Image credit: “Image from page 70 of “Leonardo da Vinci, artist, thinker and man of science;” (1898)” by Internet Archive Book Images is part of the public domain
The paper that we’ll be demystifying can be found here, if you want to follow along.
When the symptoms of COVID-19 come to mind, it’s generally confined to the lungs. Apart from a fever that spans the whole body, it’s thought of as a dry cough, sore throat, and pneumonia.
However, there have been many cases of organ failure due to COVID-19 occurring outside of the lungs. Additionally, we don’t have a full picture of the long-term effects of COVID-19. Luckily, a team of researchers from Shanghai Jiao Tong University have investigated these far-reaching effects using single-cell RNA-seq.
Wait a sec, what’s single-cell RNA-seq?
“Single-cell” just means that the procedure was done individually for each cell. Researchers would take one liver cell or stomach cell at a time for examination. By looking at individual cells from all over the body, researchers should get an idea of how the whole body is affected by COVID-19.
To understand RNA-seq, or RNA sequencing, we need to take a step back.
DNA, the molecule containing our individual genetic code, is in every cell of our body. While unique to every person, the DNA in someone’s brain cells and the DNA in someone’s heart cells are the same. A DNA test wouldn’t be able to a researcher where in the body it was taken.
The difference lies in gene expression. A cell reads a certain section of the DNA strand, a gene, using it as an instruction manual to make proteins, chemicals specific to each type of cell. A cell will only express certain genes to make certain proteins, and only within a specific amount. For example, brain cells and stomach cells both have the genes for making stomach acid, but these genes are only expressed in certain stomach cells.
RNA-seq measures levels of gene expression. When a gene is being expressed, the first step is called transcription. It involves a copy of the gene being made in RNA, a molecule similar to DNA, that also can contain the information needed to make a protein. RNA-seq isolates these molecules and determines both which gene they came from and the amount of each present.
The researchers at Shanghai Jiao Tong University use it to assess the levels of ACE2 expressed by different cells of the body. ACE2, or angiotensin converting enzyme II, sits on the outer surface of cells and acts as the target for the SARS-CoV-2 virus. By determining which cells express the gene for ACE2, the team could find out with corresponding organs are at risk during COVID-19 infection.

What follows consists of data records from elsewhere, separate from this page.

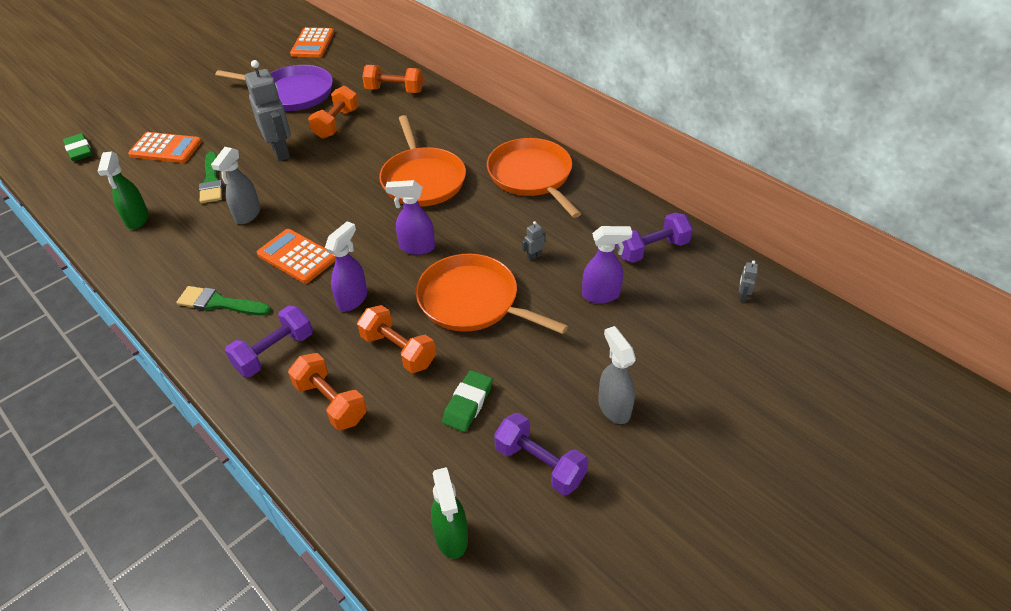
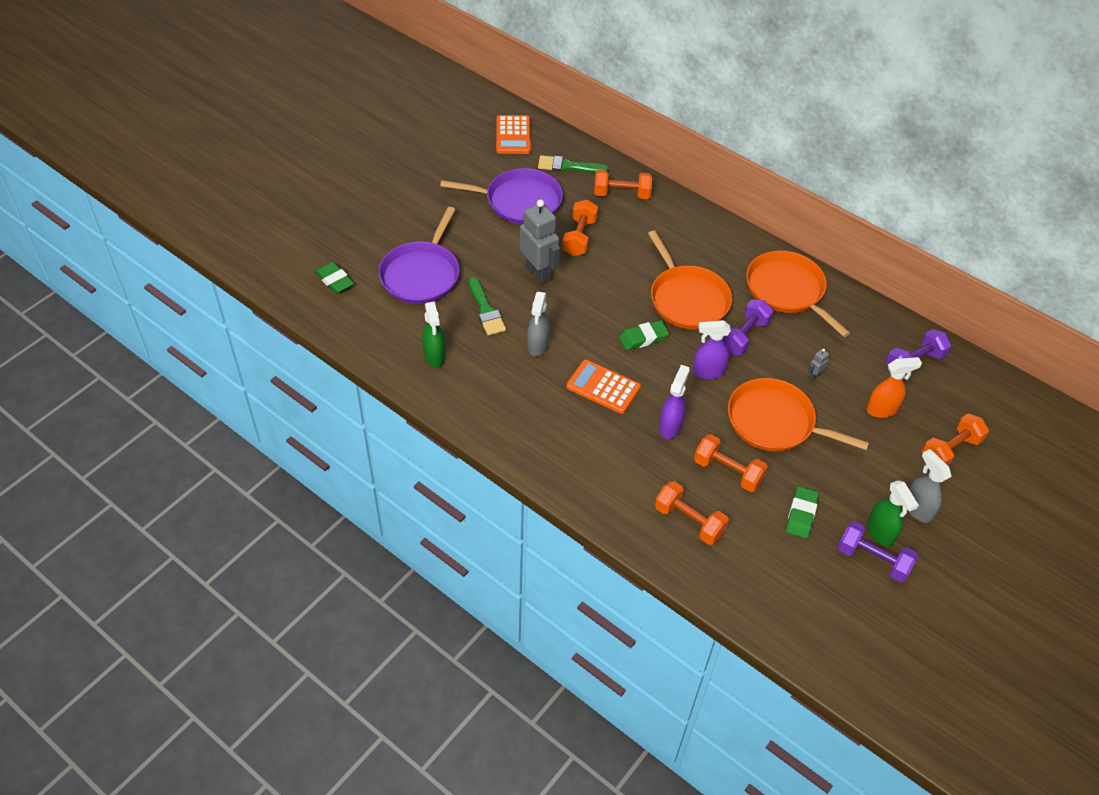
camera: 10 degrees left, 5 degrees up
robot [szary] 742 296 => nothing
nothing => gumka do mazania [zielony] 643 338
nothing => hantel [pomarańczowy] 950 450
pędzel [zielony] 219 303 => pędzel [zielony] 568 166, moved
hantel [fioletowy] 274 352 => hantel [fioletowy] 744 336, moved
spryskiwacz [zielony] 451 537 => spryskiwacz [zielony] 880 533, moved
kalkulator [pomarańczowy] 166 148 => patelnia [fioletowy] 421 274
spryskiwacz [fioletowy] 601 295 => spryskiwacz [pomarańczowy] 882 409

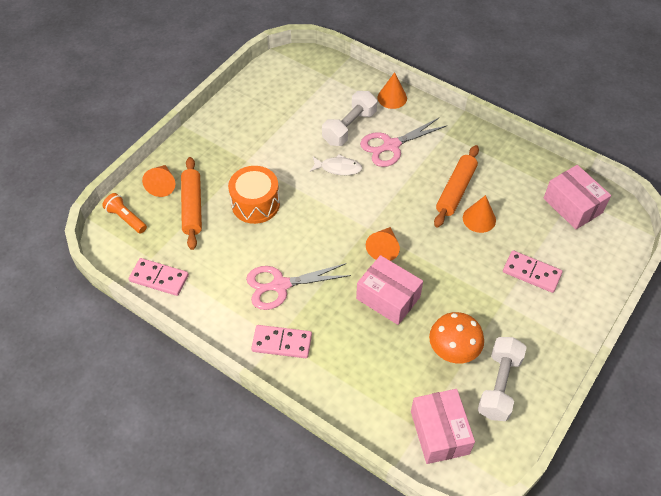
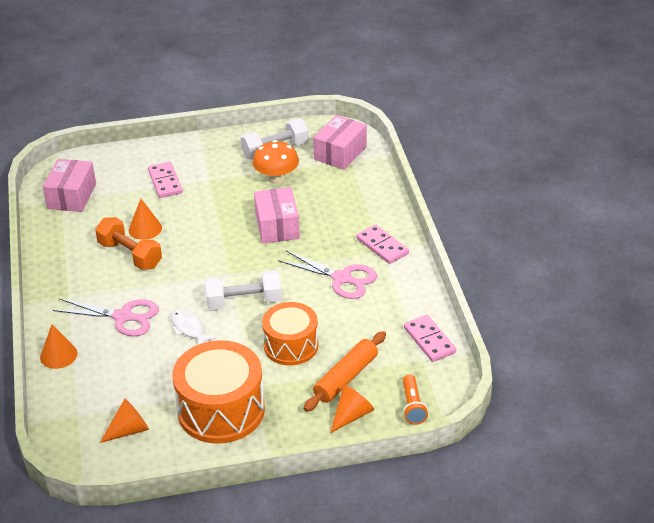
camera: 135 degrees left, 15 degrees down
nothing => bęben [pomarańczowy] 221 410
hantel [biały] 349 127 => hantel [biały] 244 301, moved
stożek [pomarańczowy] 383 248 => stożek [pomarańczowy] 129 430, moved
wałek do ciasta [pomarańczowy] 456 190 => hantel [pomarańczowy] 130 255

As expected, the respiratory system was a strong target. RNA from the lungs, nasal passages, respiratory tracts, and bronchus. The bronchus is the passage that allows air into the lungs through smaller respiratory tracts, which branch off from the bronchus. Lung and respiratory tract cells with found ACE2-positive, putting them at risk. The nasal passages and bronchus, however, were in the clear.
Their research showed bad news for the heart. Over 7.5% of heart muscle cells expressed ACE2, putting it at high risk as well. It’s theorized that the risk would be even higher if the SARS-CoV-2 virus finds it’s way into the blood, in a way called viremia.
When the team looked into the digestive system, they checked the esophagus, stomach, ileum (lower small intestine), as well as the liver. The liver and stomach seem to be at low risk, but the esophagus and ileum were classified as high risk. The ileum especially was 30% positive for ACE, making it extremely vulnerable.
Finally, the team examined the urinary system, focusing on the bladder and kidneys. They found the proximal tubule of the kidney to be vulnerable, a region important for maintaining the body’s pH, as well as secreting important organic acids. Urothelial cells were also at high risk, the cells the lining the inside of the bladder and protect it from infection.
Armed with this knowledge, the team made a risk map to illustrate the regions at risk from COVID-19 infection. The team’s discoveries might account for the non-respiratory issues seen in COVID-19 patients. More importantly, this research will be invaluable in designing treatments to deal with any long-term, non-respiratory effects of COVID-19.
In the meantime, stay safe out there.